Lors de l'épidémie du Sras en novembre 2002-03, la Bourse de Shanghai a rebondi de 30% dans les 3 mois qui ont suivi avril 2003, rappellent les stratégistes de Belfius. ©REUTERS

La Bourse de Shanghai a rouvert ses portes lundi après 8 journées fériées. Sur un plongeon de 7,7%. Sa capitalisation boursière a fondu de 350 milliards d'euros en quelques heures!

La Bourse de Shanghai a repris ses activités ce lundi, après une semaine fériée en raison du Nouvel An lunaire. Comme on pouvait s’y attendre, c’est en net recul qu’elle a clôturé la séance. Le principal indice boursier a dégringolé de 7,72% pour revenir à 2.746,6 points.
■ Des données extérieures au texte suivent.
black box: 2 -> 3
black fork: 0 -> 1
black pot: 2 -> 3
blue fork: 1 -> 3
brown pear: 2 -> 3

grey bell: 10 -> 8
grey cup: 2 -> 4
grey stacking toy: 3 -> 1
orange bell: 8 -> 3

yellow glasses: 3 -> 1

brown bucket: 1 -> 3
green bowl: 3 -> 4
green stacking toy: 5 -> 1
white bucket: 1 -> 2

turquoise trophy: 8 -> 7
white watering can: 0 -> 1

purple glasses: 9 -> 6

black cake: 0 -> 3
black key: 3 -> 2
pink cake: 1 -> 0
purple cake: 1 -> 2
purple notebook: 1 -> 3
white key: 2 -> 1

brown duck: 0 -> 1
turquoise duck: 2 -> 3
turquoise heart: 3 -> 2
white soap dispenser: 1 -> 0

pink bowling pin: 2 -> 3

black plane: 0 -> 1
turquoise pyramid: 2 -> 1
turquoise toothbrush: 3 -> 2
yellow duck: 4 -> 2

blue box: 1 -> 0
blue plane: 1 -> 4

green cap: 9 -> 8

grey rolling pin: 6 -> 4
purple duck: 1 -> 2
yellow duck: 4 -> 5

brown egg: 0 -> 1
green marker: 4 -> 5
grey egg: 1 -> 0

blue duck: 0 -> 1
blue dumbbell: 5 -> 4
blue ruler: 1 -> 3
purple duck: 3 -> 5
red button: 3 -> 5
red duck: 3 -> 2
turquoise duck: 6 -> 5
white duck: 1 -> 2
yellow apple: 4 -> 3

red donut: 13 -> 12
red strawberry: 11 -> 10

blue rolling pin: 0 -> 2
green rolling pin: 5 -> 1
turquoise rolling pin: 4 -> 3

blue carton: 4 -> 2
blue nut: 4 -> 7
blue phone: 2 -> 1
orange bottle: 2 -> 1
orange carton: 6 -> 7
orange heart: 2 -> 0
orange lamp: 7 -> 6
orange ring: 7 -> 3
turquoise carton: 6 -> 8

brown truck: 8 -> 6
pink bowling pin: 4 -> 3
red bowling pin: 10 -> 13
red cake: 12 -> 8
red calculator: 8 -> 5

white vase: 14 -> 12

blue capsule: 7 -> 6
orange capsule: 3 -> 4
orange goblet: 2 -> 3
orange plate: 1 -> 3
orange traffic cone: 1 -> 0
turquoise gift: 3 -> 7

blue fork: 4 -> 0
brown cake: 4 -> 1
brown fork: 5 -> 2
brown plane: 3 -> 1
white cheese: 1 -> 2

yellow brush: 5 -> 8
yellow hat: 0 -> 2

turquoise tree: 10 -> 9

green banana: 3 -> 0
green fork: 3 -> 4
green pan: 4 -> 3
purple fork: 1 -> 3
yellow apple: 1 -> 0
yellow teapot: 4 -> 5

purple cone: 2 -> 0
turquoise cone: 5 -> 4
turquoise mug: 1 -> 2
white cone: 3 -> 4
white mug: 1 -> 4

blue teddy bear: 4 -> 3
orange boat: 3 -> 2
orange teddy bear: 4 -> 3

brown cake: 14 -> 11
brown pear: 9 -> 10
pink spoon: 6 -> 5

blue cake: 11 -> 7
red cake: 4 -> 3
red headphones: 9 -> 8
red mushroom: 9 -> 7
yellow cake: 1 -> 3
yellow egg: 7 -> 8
À l’exception de celui des fournisseurs d’équipements médicaux, tous les secteurs ont enregistré des pertes assez conséquentes. Celles-ci vont de -2,7% en moyenne pour les actions des soins de santé, à -9,54% pour celles des entreprises actives dans les services IT et les gestionnaires d’immeubles commerciaux. En quelques heures, la capitalisation boursière de cet indice a fondu d’un peu plus de 350 milliards d’euros.

Un rebond en vue?

Dans la foulée de la chute du marché des actions, le renminbi chinois s’est affaibli à 7,08 par dollar (-1,6%). La baisse de la monnaie chinoise a aussi été alimentée par la décision de la Banque centrale de Chine de réduire son taux à court terme et d’injecter l’équivalent de 154,3 milliards d’euros sur les marchés. Du côté de la dette chinoise, le rendement à 10 ans est revenu à son plus bas niveau depuis 2002, à 2,6%.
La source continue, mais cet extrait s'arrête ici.